Distilling all of this reporting into a fictional narrative was not unusual for the time; what mattered was that Sinclair’s claims stood up to scrutiny. The meatpacking industry denied everything, but investigators dispatched by then-President Theodore Roosevelt after he read The Jungle found that, as the president relayed, “the Chicago stock yards are revolting.”
Yet very little of The Jungle has to do with unsanitary meatpacking practices. Depending on the edition, the novel runs between 300 and 500 pages, and “perhaps thirty in all” describe meatpacking, according to Arthur. Dedicated to “The Workingmen of America,” The Jungle was openly meant to bring attention to the plight of working people at large.
If it were not for the immigrants at the center of The Jungle, Sinclair would not have had a narrative on which to hang his facts. The author struggled to connect everything he had witnessed in the meatpacking plants to what he wanted to say about socialism until stumbling across, and being invited into, a Lithuanian wedding in Packingtown. As Sinclair later wrote in his autobiography, “There were my characters … I watched them one after another, fitted them into my story.” The Lithuanian wedding thus provided the entire framework of The Jungle: A tale of immigrants searching for a better life but finding only exploitation and misery.

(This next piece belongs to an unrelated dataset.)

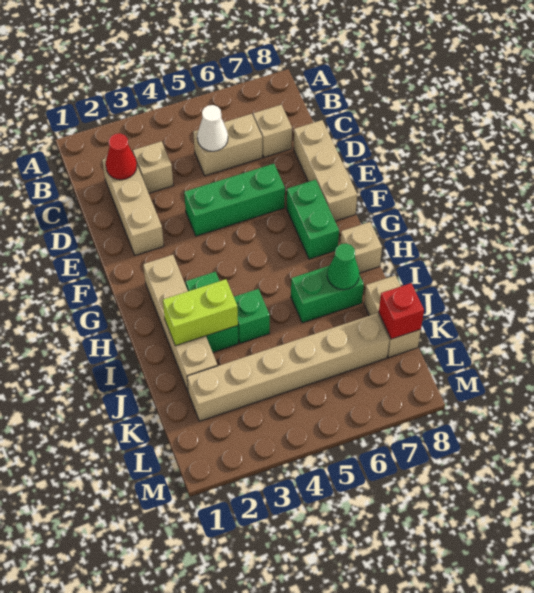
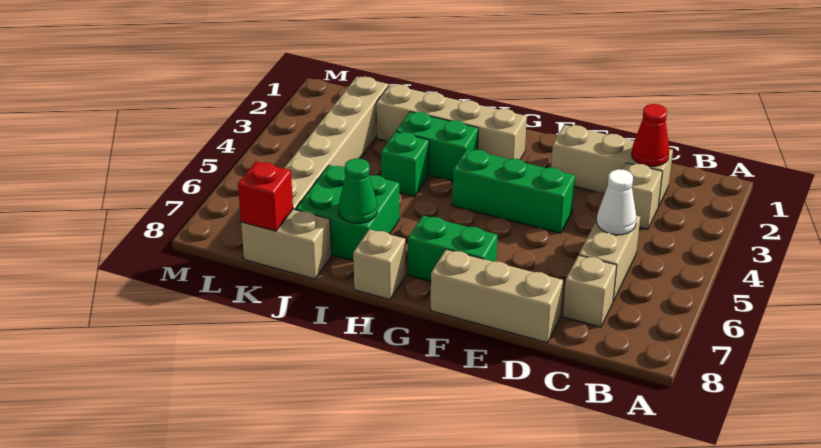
green brick E4:E6 level 1 -> green brick E4:G4 level 1
lime brick I2:I3 level 2 -> none
green brick I6:I7 level 1 -> green brick I6:J7 level 1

The Jungle focuses on Jurgis Rudkus, a young Lithuanian man who comes to the United States with his extended family. He is easily a stand-in for all the immigrant workers of Packingtown. As Sinclair has long-time local resident Grandmother Majauszkiene explain in the novel, Packingtown was always home to immigrants working in the meatpacking industry — first German, then Irish, Czech, Polish, Lithuanian and, increasingly, Slovak. Each new group was brought in by the employing “packers” to undercut the previous workers; the most recent immigrants were paid lower wages and treated worse until an even more desperate group could be found. “Who there was poorer and more miserable than the Slovaks, Grandmother Majauszkiene had no idea,” writes Sinclair, “but the packers would find them, never fear.”
Similarly, the trials that Rudkus and his family endure are the trials of each successive wave of immigrants. They abandon prospectless Lithuania for the promise of rewarding work in the United States. Hearing rumors of a fellow Lithuanian making it rich in Chicago, they head to the Windy City, where Jurgis finds work in a meatpacking plant, marries his wife Ona, and purchases a home for the entire family.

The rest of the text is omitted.